« La dernière fois que nous avons connu une richesse en sucre aussi faible, c’était en 1976 ». Devant les betteraviers alsaciens réunis le 22 mai à Oberhausbergen, Franck Sander, président de la CGB Alsace, est revenu sur la campagne betteravière 2024, marquée par une pluviométrie exceptionnelle et un manque d’ensoleillement pendant toute la période végétative (à l’exception du mois d’août). « Une vraie douche froide après une campagne 2023 exceptionnelle », a commenté Joseph Behr, directeur du syndicat alsacien, qui présentait son dernier bilan de campagne.
Ramené à 16, le rendement 2024 s’établit à 71,6 t/ha, ce qui est nettement inférieur à la moyenne quinquennale 2019-2023 de l’Alsace, qui est de 83,4 t/ha. « C’est le poids racine qui a fait le rendement, constate Joseph Behr. Les betteraves ont continué à grossir mais sans s’enrichir en sucre. » Les planteurs alsaciens ont par ailleurs été confrontés à une forte pression de la cercosporiose, maladie qui avait amené certains d’entre eux à réduire leurs surfaces ou à arrêter la culture dans les années 2018 à 2020. Le pourcentage de betteraves malades a atteint 1 %, contre 0,3 % en moyenne nationale.
La marge brute à l’hectare s’en ressent. Elle est divisée par deux par rapport à 2023, mais elle reste malgré tout supérieure à celle du blé et du maïs, à 1 100 €/ha en moyenne, a souligné Joseph Behr. Les surfaces, qui avaient atteint 7 200 ha en 2024, baissent à nouveau en 2025, à 6 430 ha. Rien d’inquiétant, selon le directeur de la CGB Alsace. « Il est important que les planteurs ne perdent pas espoir », dit-il cependant.
« Le moment de se faire entendre »
La protection des cultures, en particulier contre les pucerons, potentiellement vecteurs de la jaunisse, est au centre de leurs préoccupations. La CGB demande que les betteraviers français puissent utiliser l’acétamipride, à l’égal de leurs concurrents européens, d’où la mobilisation pour faire voter la proposition de loi Duplomb à l’Assemblée nationale. « Si ce texte ne devait pas passer, ce serait terrible pour le monde agricole », prédit Franck Sander, qui juge l’opposition au texte « dogmatique et mensongère ».
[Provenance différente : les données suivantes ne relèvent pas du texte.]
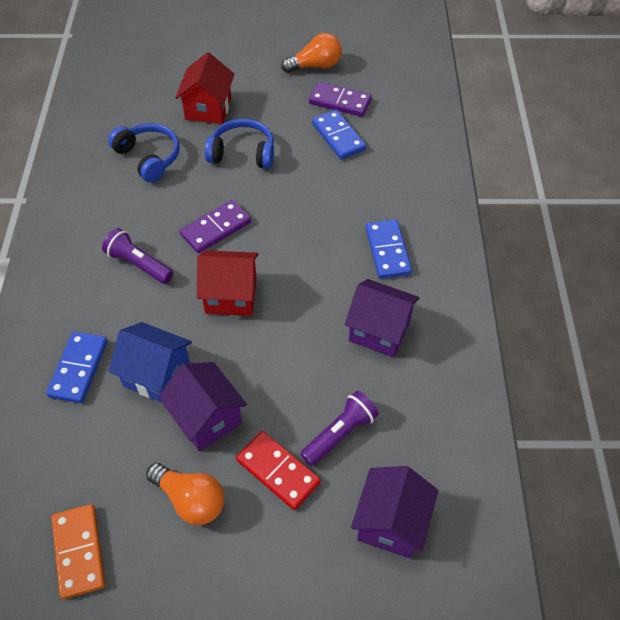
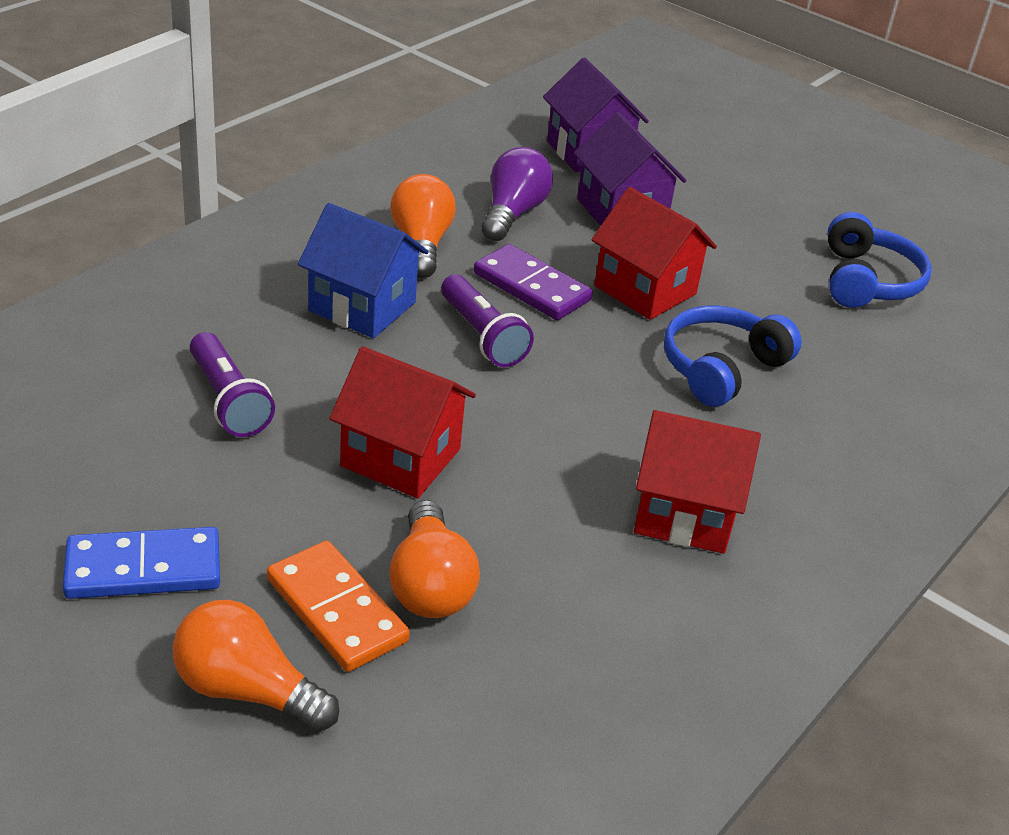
blue domino: 3 -> 1
orange light bulb: 2 -> 3
purple domino: 2 -> 1
purple house: 3 -> 2
purple light bulb: 0 -> 1
red domino: 1 -> 0
red house: 2 -> 3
« C’est le moment de se faire entendre », renchérit Nicolas Rialland. Le directeur général de la CGB rappelle que l’interdiction de cette substance « met la filière betteravière française en difficulté », mais qu’elle est loin d’être la seule. Selon lui, 20 filières de production, dont la noisette, sont confrontées à la même impasse phytosanitaire les exposant à une distorsion de concurrence. Dans ce contexte, le travail de la CGB consiste à fédérer les filières concernées. Autres combats syndicaux : la mobilisation contre l’accord UE-Mercosur et contre les importations ukrainiennes de sucre, qui « seraient passées à 700 000 tonnes si nous n’avions pas réussi à les bloquer à 260 000 t. » Le syndicat se bat enfin pour un budget de la PAC indexé sur l’inflation permettant à l’agriculture française « de relever le défi de la souveraineté alimentaire ».